The Australian prime minister, Anthony Albanese, has described Donald Trump’s guilty verdict as “the global story of the day” but says it wouldn’t be appropriate to weigh in on the court ruling.
Australian opposition and minor-party politicians were not so reluctant to comment, with some of them amplifying the former US president’s claims that the unanimous jury verdict was the result of a “political witch hunt”.
The leader of the Greens, Adam Bandt, declared Trump as “unfit to be president” and tweeted that it “would be a disaster for the USA, Australia & the world if he is elected again”.
Trump, the presumptive Republican nominee for president, was found guilty of all 34 counts of falsifying business records in a criminal hush-money scheme to influence the outcome of the 2016 election.
The verdict came after a jury deliberated for less than 12 hours in the first criminal trial against a US president, current or former. He is due to be sentenced on 11 July.
Albanese said he was “not about to comment on a court case over there that doesn’t involve Australians”.
“This will be, no doubt, the global story of the day but it is important that the prime minister of Australia not comment,” he told reporters in Sydney on Friday.
“We’re not a party to these court proceedings.”
He noted that he had “a close relationship” with the US president, Joe Biden, but said the alliance relationship was “between nations” and it was for US voters to decide when the presidential election is held in November.
“We would probably object to a New Zealand prime minister or a US president or a German chancellor or a French president telling us how we should conduct our political system,” Albanese said. “I wish the United States well.”
The Australian foreign affairs minister, Penny Wong, was asked during a news conference on Friday whether the election of a convicted felon would affect Australia’s relationship with the US.
Wong told reporters in Adelaide that the US would continue to be “our most important strategic partner and ally” and “our relationship goes beyond partisan politics”.
The Greens senator Sarah Hanson-Young tweeted: “The crook is guilty.
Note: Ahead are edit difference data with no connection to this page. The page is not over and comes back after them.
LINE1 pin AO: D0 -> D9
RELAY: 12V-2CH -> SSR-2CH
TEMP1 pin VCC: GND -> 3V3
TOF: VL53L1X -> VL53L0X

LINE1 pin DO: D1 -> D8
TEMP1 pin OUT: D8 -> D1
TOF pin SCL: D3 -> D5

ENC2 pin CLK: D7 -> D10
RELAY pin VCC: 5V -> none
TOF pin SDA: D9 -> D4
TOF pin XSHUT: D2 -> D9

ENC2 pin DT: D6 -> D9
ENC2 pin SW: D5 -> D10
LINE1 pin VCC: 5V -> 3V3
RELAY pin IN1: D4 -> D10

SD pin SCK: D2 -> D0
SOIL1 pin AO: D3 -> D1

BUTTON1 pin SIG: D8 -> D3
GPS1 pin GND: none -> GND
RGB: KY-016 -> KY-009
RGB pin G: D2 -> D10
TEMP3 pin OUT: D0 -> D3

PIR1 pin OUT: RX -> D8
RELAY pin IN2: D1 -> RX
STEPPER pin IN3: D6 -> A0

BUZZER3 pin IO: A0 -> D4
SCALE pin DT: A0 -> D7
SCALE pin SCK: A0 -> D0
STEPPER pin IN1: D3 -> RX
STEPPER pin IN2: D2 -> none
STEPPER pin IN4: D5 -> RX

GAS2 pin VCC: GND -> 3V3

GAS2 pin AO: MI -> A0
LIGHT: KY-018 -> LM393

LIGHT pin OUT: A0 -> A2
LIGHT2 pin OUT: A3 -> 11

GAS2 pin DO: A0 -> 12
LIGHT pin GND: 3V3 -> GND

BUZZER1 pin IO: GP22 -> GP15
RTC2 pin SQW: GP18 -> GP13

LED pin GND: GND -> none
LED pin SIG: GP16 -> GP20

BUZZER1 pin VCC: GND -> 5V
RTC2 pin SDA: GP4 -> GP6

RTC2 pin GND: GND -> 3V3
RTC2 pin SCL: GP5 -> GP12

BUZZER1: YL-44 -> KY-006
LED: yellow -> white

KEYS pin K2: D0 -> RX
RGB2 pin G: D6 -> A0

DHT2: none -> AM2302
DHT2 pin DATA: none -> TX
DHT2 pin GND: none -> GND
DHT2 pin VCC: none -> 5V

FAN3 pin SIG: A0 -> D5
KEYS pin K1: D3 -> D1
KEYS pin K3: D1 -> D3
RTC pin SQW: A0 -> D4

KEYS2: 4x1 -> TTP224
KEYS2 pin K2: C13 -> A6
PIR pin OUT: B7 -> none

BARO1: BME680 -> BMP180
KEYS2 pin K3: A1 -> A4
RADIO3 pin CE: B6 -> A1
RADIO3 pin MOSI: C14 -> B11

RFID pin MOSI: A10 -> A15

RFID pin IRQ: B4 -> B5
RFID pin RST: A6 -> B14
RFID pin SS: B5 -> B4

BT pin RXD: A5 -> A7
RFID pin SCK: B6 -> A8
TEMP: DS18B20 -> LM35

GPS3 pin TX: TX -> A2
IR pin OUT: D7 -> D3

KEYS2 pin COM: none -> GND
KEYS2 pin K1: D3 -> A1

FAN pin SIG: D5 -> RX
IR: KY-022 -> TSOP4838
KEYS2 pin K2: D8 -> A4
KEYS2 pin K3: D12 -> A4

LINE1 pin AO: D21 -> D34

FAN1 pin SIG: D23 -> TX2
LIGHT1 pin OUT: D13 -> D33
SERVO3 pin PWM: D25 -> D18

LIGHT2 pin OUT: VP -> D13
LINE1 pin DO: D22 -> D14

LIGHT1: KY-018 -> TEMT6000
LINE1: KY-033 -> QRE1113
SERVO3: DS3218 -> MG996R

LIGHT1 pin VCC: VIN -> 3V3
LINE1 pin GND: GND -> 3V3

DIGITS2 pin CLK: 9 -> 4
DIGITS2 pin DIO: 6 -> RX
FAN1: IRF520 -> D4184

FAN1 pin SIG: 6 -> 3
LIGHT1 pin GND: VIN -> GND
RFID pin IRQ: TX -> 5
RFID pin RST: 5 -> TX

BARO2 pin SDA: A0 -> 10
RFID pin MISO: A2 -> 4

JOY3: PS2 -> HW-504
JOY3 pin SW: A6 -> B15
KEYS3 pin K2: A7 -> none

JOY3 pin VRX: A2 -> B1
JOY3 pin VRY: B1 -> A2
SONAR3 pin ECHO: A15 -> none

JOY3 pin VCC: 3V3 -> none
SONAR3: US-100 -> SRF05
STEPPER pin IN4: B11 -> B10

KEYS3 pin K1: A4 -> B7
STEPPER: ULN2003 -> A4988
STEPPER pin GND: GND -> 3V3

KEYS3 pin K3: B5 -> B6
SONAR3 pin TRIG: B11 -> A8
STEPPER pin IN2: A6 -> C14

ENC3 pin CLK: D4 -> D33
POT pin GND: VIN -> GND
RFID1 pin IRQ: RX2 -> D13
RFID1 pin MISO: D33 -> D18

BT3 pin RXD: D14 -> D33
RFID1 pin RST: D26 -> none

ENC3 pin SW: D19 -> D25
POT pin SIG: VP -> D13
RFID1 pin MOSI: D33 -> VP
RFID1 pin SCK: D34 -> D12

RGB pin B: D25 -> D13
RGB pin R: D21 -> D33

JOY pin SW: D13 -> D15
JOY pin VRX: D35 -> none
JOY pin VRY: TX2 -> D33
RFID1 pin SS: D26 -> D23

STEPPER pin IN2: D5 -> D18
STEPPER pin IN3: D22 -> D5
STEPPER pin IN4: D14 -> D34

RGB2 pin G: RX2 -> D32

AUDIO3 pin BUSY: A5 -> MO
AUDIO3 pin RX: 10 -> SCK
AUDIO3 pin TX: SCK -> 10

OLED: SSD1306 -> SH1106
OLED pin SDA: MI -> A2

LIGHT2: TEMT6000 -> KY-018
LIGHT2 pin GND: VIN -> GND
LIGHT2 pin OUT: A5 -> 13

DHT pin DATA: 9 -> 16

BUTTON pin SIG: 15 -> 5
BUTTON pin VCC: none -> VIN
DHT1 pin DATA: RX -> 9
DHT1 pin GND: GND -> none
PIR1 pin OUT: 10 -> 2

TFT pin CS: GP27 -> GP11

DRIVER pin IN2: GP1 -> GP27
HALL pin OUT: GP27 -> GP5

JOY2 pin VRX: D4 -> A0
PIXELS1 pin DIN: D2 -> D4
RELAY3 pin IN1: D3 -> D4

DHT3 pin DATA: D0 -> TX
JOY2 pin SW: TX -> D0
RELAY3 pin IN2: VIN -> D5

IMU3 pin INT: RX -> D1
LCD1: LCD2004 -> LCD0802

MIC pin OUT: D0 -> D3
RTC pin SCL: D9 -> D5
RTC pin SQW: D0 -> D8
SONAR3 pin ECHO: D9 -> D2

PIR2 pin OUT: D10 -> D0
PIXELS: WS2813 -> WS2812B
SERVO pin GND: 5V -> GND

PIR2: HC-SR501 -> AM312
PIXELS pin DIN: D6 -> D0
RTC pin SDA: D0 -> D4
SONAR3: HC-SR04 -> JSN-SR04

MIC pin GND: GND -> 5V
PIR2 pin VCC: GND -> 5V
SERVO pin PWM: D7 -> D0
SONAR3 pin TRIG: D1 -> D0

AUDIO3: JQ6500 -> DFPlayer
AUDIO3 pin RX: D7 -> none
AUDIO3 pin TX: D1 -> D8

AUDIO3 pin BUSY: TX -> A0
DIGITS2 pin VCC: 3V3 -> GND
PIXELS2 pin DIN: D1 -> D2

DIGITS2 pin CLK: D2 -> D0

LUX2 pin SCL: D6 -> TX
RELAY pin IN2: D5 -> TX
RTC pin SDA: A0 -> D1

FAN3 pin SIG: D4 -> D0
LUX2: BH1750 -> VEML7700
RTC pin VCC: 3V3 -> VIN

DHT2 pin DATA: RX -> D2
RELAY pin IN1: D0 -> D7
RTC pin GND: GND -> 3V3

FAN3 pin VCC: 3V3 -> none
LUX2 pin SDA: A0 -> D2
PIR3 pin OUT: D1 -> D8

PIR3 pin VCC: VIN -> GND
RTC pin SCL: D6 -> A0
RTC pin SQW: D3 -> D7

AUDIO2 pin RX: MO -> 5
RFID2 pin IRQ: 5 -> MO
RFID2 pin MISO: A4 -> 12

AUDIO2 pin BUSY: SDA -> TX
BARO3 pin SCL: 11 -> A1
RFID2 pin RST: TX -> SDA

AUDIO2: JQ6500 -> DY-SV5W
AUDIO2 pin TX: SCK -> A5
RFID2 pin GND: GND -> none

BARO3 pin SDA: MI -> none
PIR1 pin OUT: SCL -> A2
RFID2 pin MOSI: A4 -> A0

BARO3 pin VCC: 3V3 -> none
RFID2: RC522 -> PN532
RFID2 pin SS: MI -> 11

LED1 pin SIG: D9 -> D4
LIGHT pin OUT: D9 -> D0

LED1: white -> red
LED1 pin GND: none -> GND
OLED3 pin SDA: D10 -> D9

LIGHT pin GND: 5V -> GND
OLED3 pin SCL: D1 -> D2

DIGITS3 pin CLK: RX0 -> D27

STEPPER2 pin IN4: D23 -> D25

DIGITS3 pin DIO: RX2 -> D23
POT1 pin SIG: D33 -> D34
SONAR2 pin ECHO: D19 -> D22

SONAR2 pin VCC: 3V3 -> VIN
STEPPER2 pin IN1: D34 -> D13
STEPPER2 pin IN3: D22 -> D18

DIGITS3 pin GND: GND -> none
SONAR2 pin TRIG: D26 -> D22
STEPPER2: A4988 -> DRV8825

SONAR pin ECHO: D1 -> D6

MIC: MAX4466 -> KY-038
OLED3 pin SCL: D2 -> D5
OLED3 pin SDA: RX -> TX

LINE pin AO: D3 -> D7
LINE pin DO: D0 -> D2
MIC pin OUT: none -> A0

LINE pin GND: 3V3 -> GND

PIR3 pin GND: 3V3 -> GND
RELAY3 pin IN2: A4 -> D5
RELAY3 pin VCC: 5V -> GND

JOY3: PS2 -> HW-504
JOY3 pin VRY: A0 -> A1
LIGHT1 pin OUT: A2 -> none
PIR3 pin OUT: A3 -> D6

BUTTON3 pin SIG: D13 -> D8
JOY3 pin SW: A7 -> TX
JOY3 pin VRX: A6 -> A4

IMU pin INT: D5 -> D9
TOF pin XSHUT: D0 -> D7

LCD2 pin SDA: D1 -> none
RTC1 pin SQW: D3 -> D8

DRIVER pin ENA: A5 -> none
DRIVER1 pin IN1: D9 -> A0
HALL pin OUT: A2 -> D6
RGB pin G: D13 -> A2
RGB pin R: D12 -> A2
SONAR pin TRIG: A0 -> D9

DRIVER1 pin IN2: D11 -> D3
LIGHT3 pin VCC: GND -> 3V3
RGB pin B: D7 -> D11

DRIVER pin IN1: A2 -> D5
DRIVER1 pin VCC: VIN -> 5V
Sometimes good things do happen to bad people!”
But the Nationals senator Matt Canavan wrote on X that it was “sad what has happened to the American ‘justice’ system”.
Canavan denounced it as “an embarrassing political witch hunt and one US trend we should not follow”.
The United Australia party senator Ralph Babet tweeted “Trump 2024” alongside a photo of Trump with the words “never surrender” superimposed on it.
Babet – whose party is promoting a tour to Australia next month by the former Fox News host Tucker Carlson – also retweeted a post from Donald Trump Jr, Trump’s son, comparing his father’s conviction to the assassination of President John F Kennedy.
The federal opposition leader, Peter Dutton, told the Nine Network: “Obviously it will make for an even more exciting election, I suppose, in November.”
Dutton agreed with the Today show host Karl Stefanovic that Trump would use the verdict to galvanise his supporters.
“I think you’re spot on,” Dutton said. “You look back to 2016. He won no electoral votes in New York. He’s despised there.
“There’s obviously two tribes here and the one tribe who detest him and hate him … and the other tribe love him and adore him, and for different reasons on both sides. And all it will do is reinforce the views on both of those camps.”
The deputy opposition leader, Sussan Ley, told the Seven Network that Australia’s relationship with the US was “more important and bigger than any one individual, any one leader or any one government”.
The Victorian Labor premier, Jacinta Allan, labelled the verdict as “astonishing”.
“This is quite another remarkable turn of events,” she told ABC Radio National.
“At a time when we are seeing such significant global instability, how that plays out in streets, in towns and communities across the world, we need a strong and stable US, and I guess that’s really now for the American community to work through.”